Download the data dump from archieve.org. Our training data from 4 online Q&A forums currently consists of Stack Overflow, Artificail Intelligence, Cross Validated and Data Science.
- Build a MongoDB cluster and put all the data needed to the Database. Then deploy the elastic search engine on top of your database cluster.
- Make the dirs listed in ProgrammingAlpha/programmingalpha/__init__.py.
As the project is heavily based on several open released pretraining models, we at least need to prepare the BERT models according to the instructions of https://github.com/google-research/bert (tensorflow version) and https://github.com/huggingface/pytorch-pretrained-BERT (pytorch version). Store the pretrained model weight and auxiliary data of BERT model to the dirs BertBasePath or BertLargePath mentioned in ProgrammingAlpha/programmingalpha/__init__.py.
Data Analysis and Link Analysis
- Run ProgrammingAlpha/test/associationAlg_test/seedSearchForTags.py to analyze the AI related tags and using association mining to find all required posts data.
- Run ProgrammingAlpha/test/graphLinke_test/build_link_path.py to build the posts link graph. If you have a spark cluster, you can boost the computaion space via running ProgrammingAlpha/test/graphLinke_test/spark-graph.py; or you can run ProgrammingAlpha/test/graphLinke_test/extract_link_semi_path.py to build an incomplete graph for quick test.
- Exract link distance posts pairs: run ProgrammingAlpha/test/graphLinke_test/build_label_pair.py to generate "link distance + posts ids(1+2)" data record, which is later used to generate inference task data.

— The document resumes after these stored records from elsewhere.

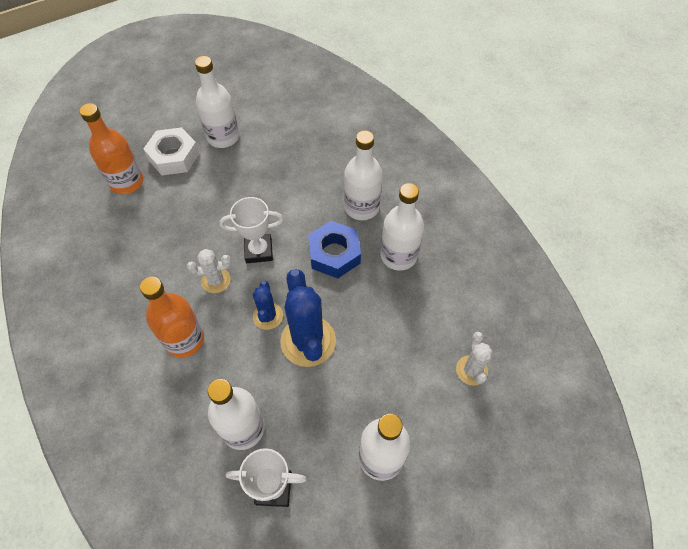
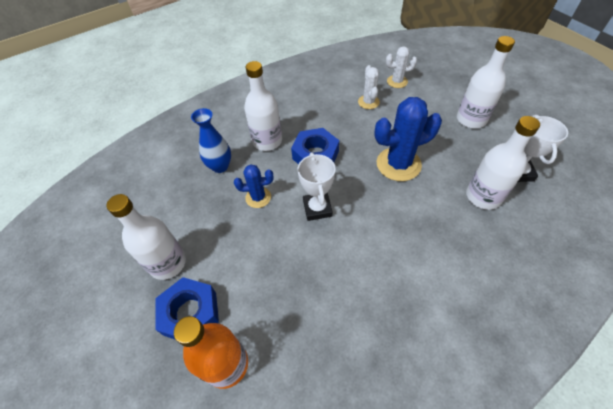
camera: 90 degrees left, 5 degrees down
(174, 156) = (190, 313): white nut -> blue nut
(184, 339) = (421, 253): orange bottle -> none
(216, 280) = (354, 238): white cactus -> white cactus (368, 102)
(268, 316) = (382, 193): blue cactus -> blue cactus (258, 197)
(328, 166) = (220, 166): none -> blue vase
(398, 256) = (313, 117): white bottle -> none

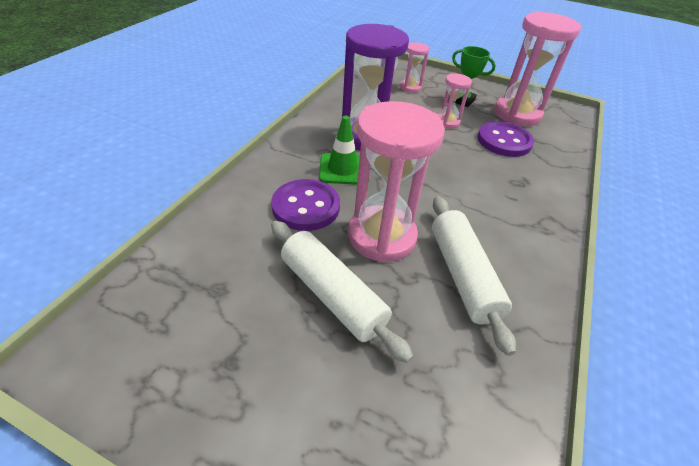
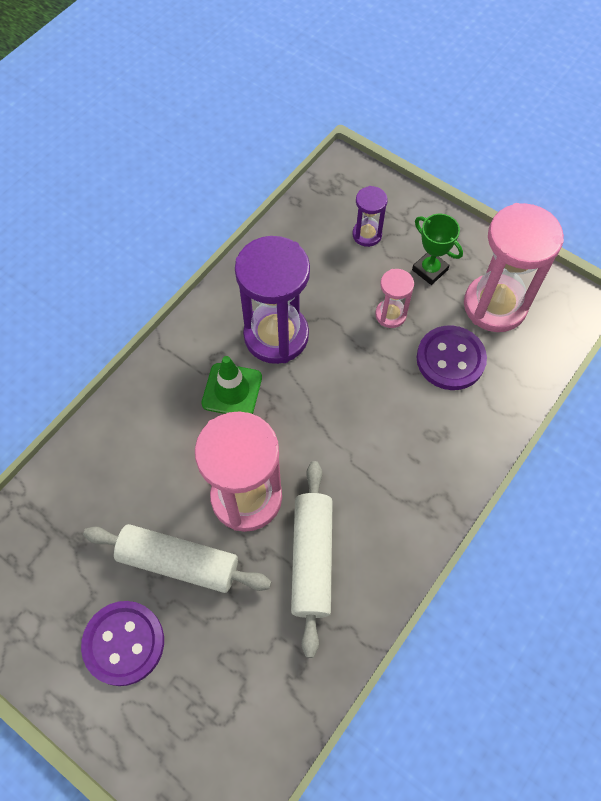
camera: 15 degrees right, 20 degrees up
(306, 207) = (178, 445): purple button -> purple button (124, 643)
(332, 295) = (179, 562): white rolling pin -> white rolling pin turned 45 degrees counterclockwise
(410, 87) = (367, 234): pink hourglass -> purple hourglass

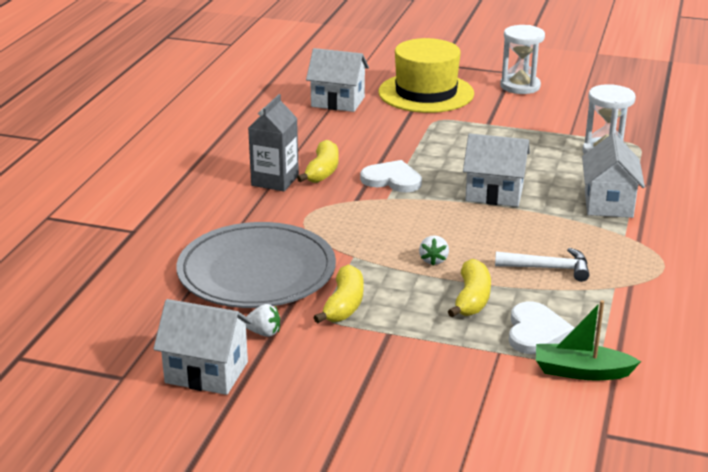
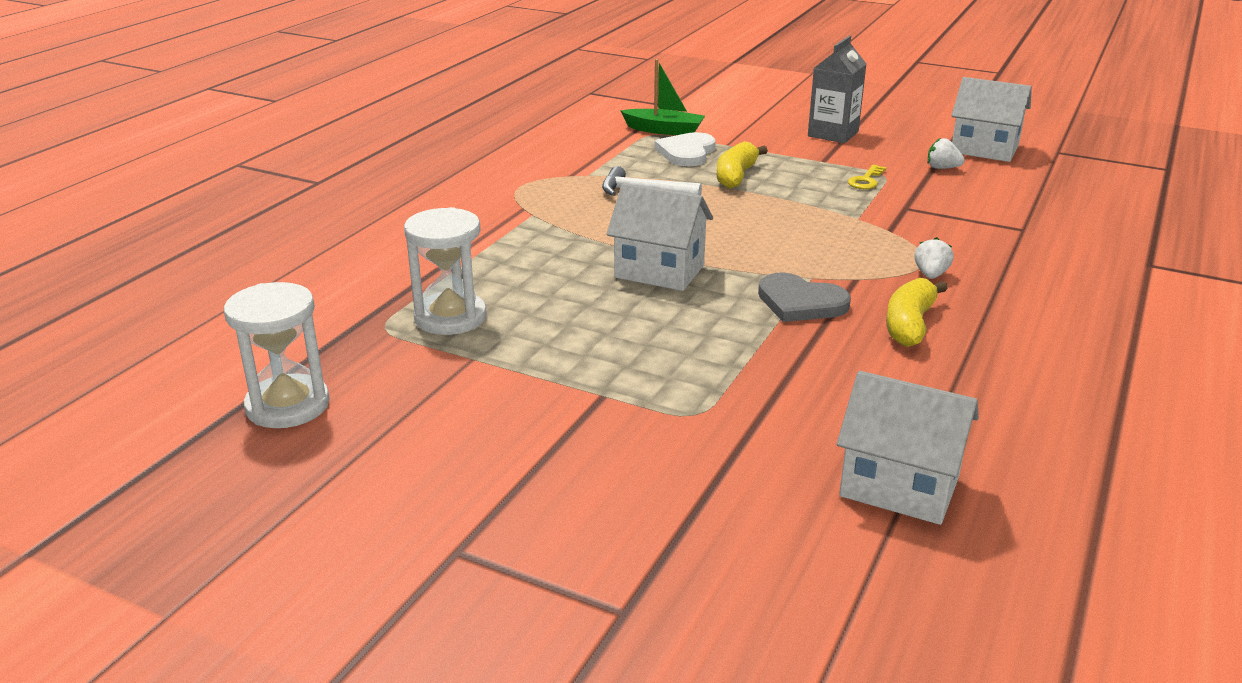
camera: 170 degrees left, 0 degrees up
(256, 271) = (967, 212): grey plate -> none
(275, 180) = (982, 316): grey carton -> grey carton (833, 134)
(344, 305) = (866, 180): yellow banana -> yellow key
(392, 179) = (800, 302): white heart -> grey heart
(426, 93) = (696, 495): yellow hat -> none
(433, 260) = (766, 208): white strawberry -> white strawberry (931, 275)
(520, 86) = (473, 494): white hourglass -> white hourglass (288, 405)
(608, 203) = (517, 247): white house -> none

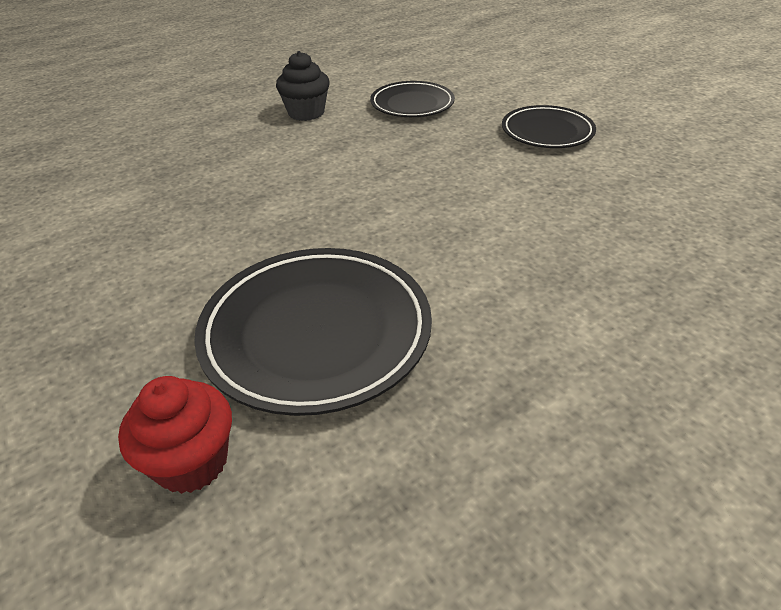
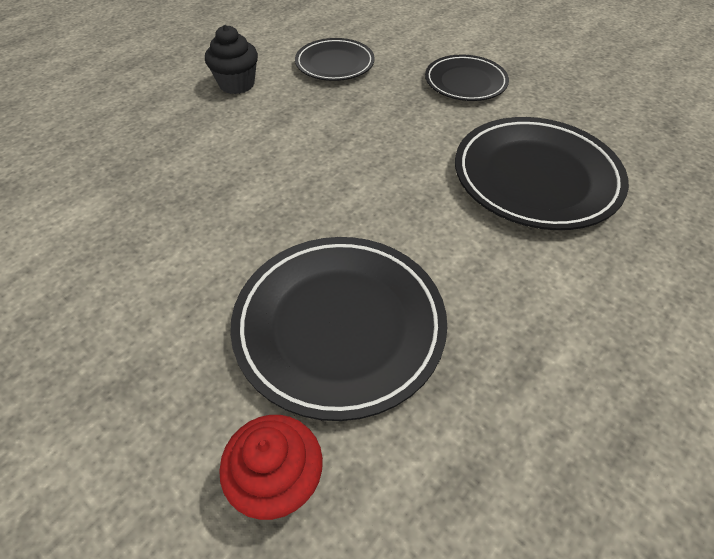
camera: 15 degrees left, 10 degrees up
(593, 227) = (536, 178): none -> black plate

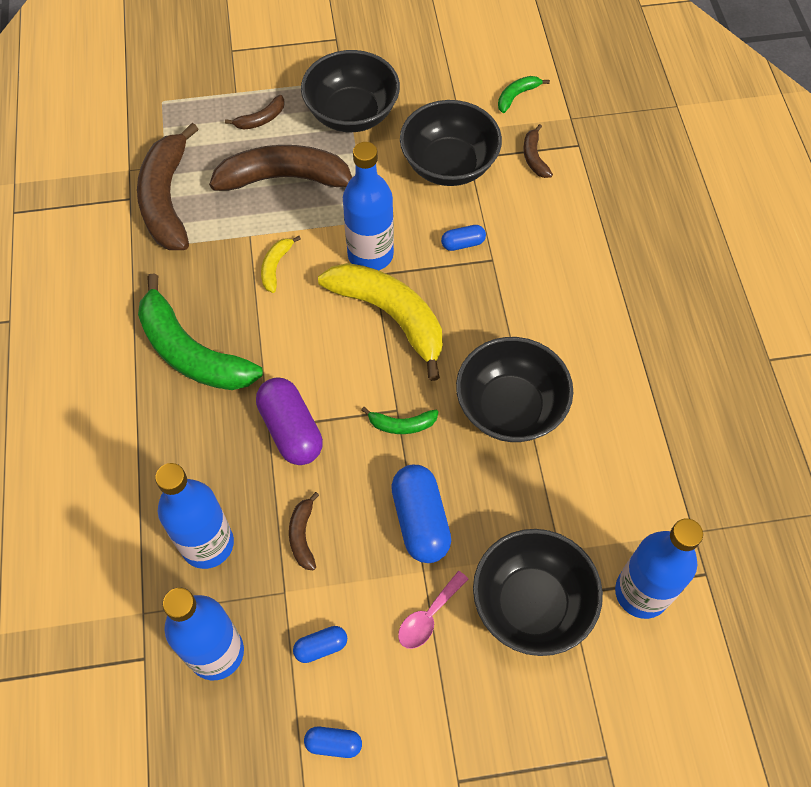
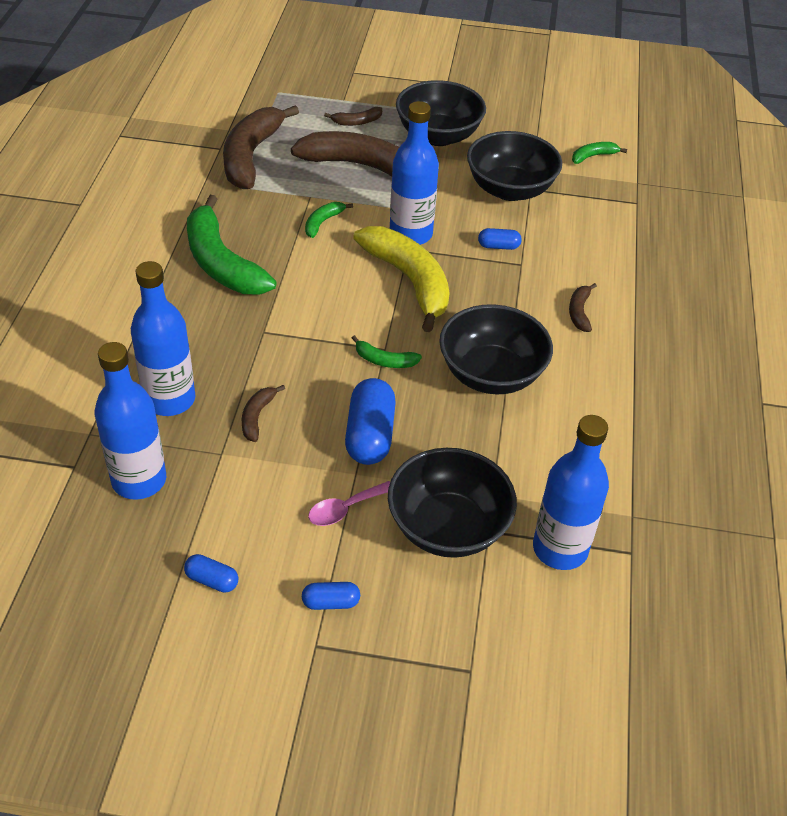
camera: 15 degrees right, 15 degrees down
(275, 267) = (322, 222): yellow banana -> green banana
(291, 430) = (282, 338): purple capsule -> none
(321, 647) = (235, 503): blue capsule -> blue capsule (331, 602)
(534, 157) = (591, 202): brown banana -> brown banana (579, 312)

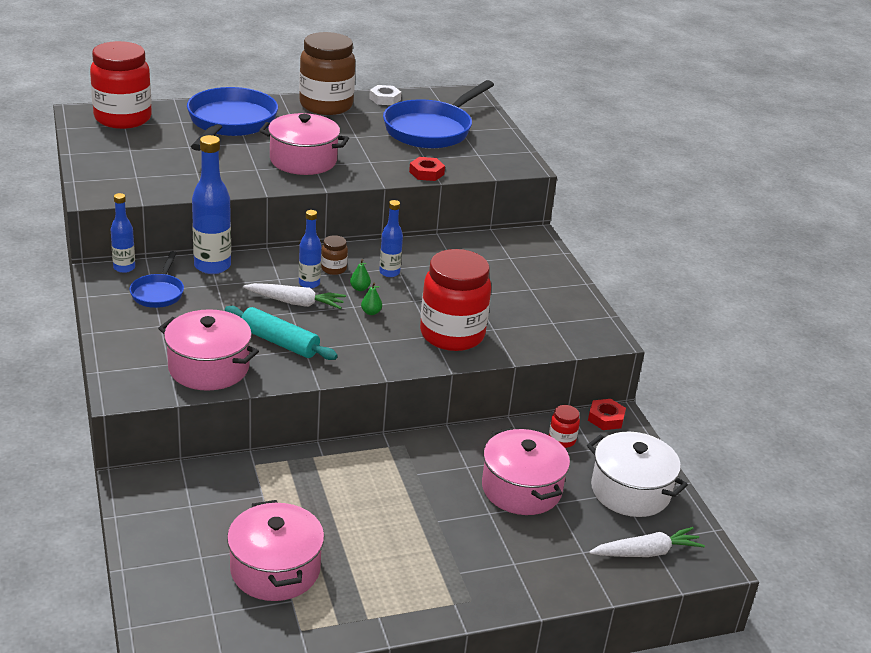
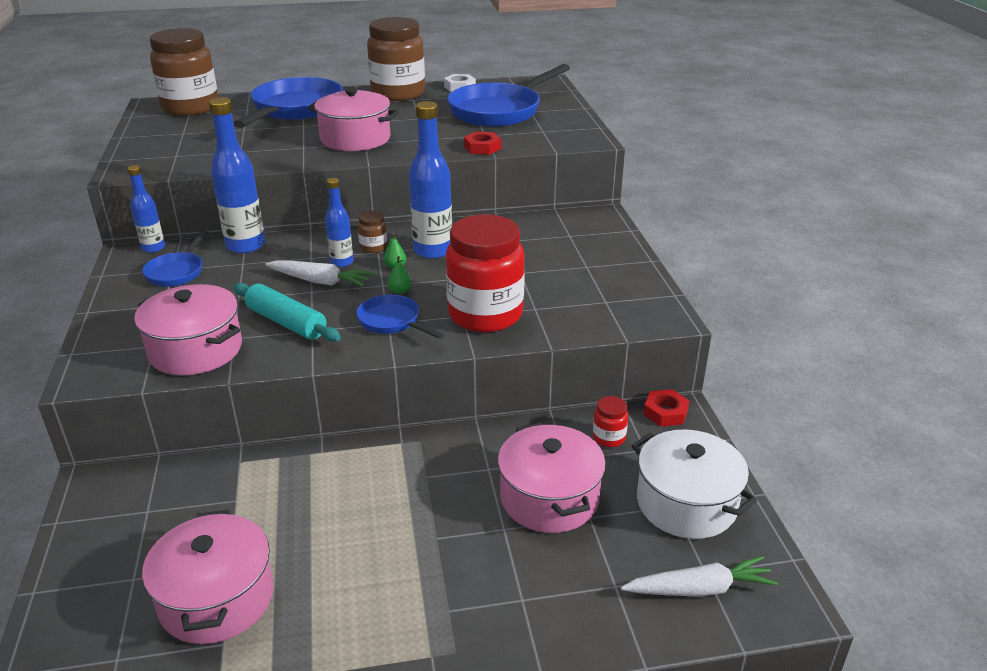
camera: 10 degrees right, 0 degrees up
(123, 118) = (190, 108): red jar -> brown jar
(373, 341) = (392, 322): none -> blue pan
(389, 272) = (433, 251): blue bottle -> blue bottle, size x1.73

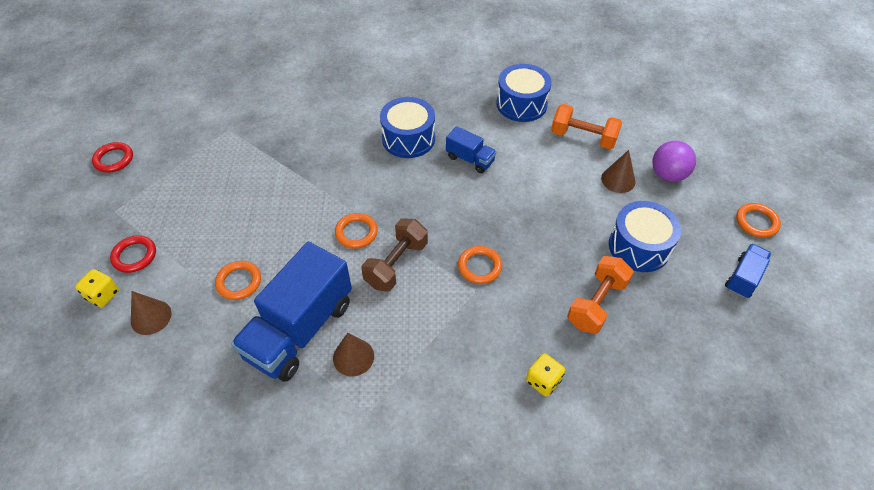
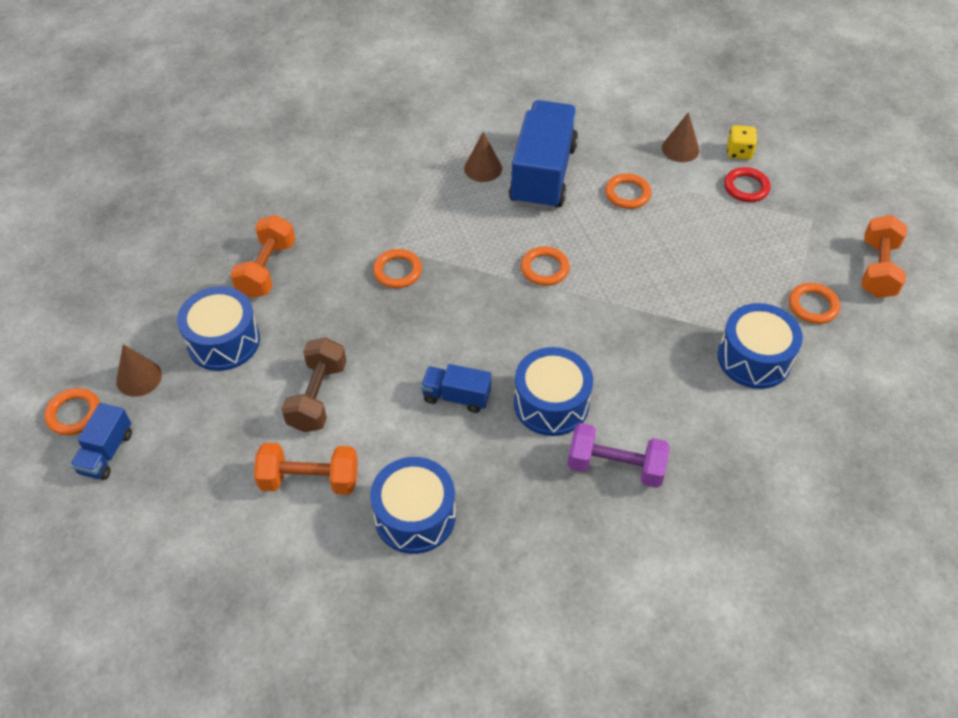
camera: 160 degrees right, 0 degrees up
(114, 159) = (877, 269): red ring -> orange dumbbell
(185, 149) = (813, 306): none -> orange ring
(257, 129) = (754, 358): none -> blue drum
(390, 97) = (615, 467): none -> purple dumbbell
(396, 264) = (485, 250): brown dumbbell -> brown dumbbell (317, 396)
(543, 381) = (308, 195): yellow dice -> none
(618, 180) = (253, 424): brown cone -> brown cone (139, 378)
(668, 175) = (185, 452): purple ball -> none
(743, 278) = (104, 338): blue truck -> blue truck (106, 452)

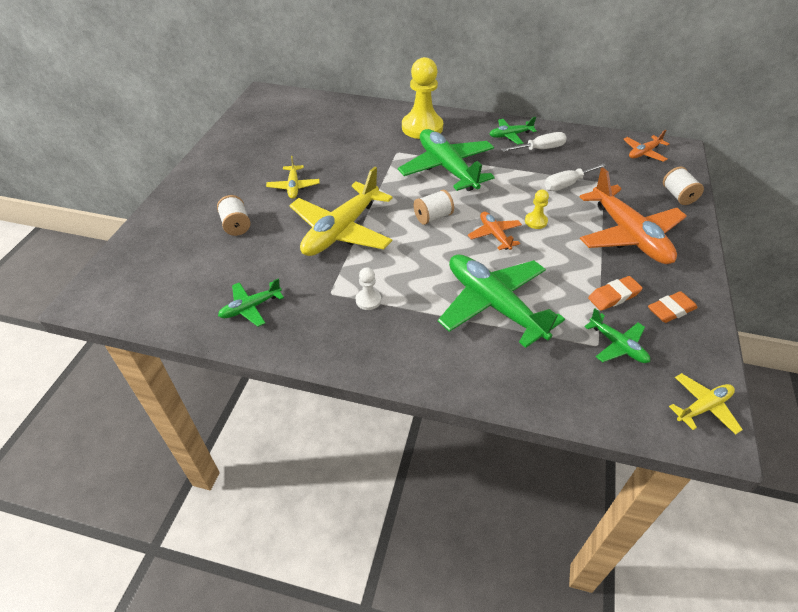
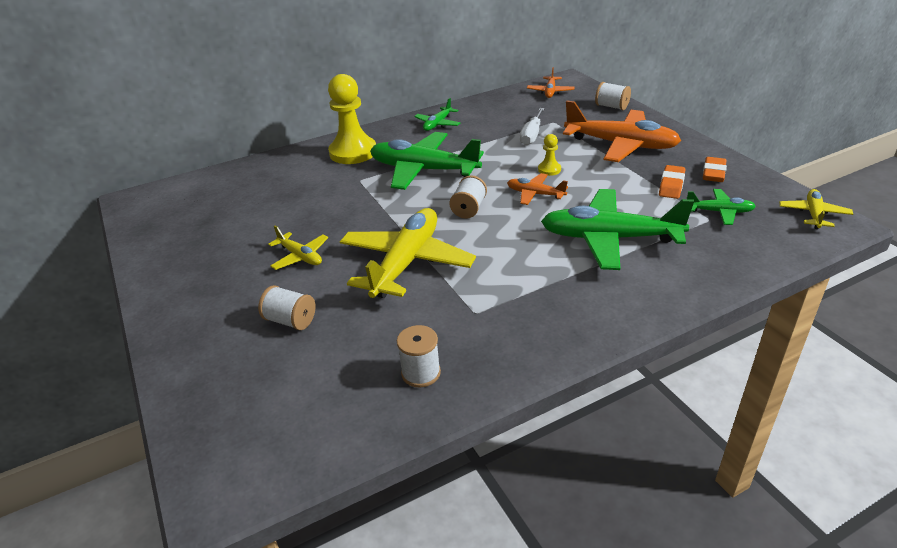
camera: 40 degrees left, 10 degrees down
(250, 307) = (421, 373): green plane -> white spool
(341, 231) = (406, 263): yellow plane -> yellow plane turned 150 degrees counterclockwise
(368, 300) = (515, 296): white pawn -> none
(540, 149) = (475, 122): white screwdriver -> none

Training Data for KnowAlpha
- Run ProgrammingAlpha/test/db_test/gen_corpus+_inference.py and push the generated corpus to mongodb cluster.
- Run ProgrammingAlpha/test/db_test/gen_samples.py with task parameter as 'inference' to sample training and validating data.
- Preprocess the generated samples by running ProgrammingAlpha/test/tokenizer_test/tokenize_corpus.py.
Build Local Knowledge Base
- Run ProgrammingAlpha/test/db_test/buildQAIndexer.py firstly to gather all answers to each question.
- Run ProgrammingAlpha/test/db_test/gen_kwnowledge_unit.py to generate knowledge unit data used by KnowAlpha.
- Push the knowledge units data to mongoDB cluster.
After finished running all the above scripts, the system is ready for model training.
Document Search Engine
- The document search engine is in KnowAlpha/programmingalpha/retrievers/SearchEngine folder.
- Follow the requirement.txt and see the run.py about how to use doc search engine.
Build Knowledge Inference Model
- Run ProgrammingAlpha/test/retriever_test/build_linkprediction_model.py to train the Knowledge Inference Net.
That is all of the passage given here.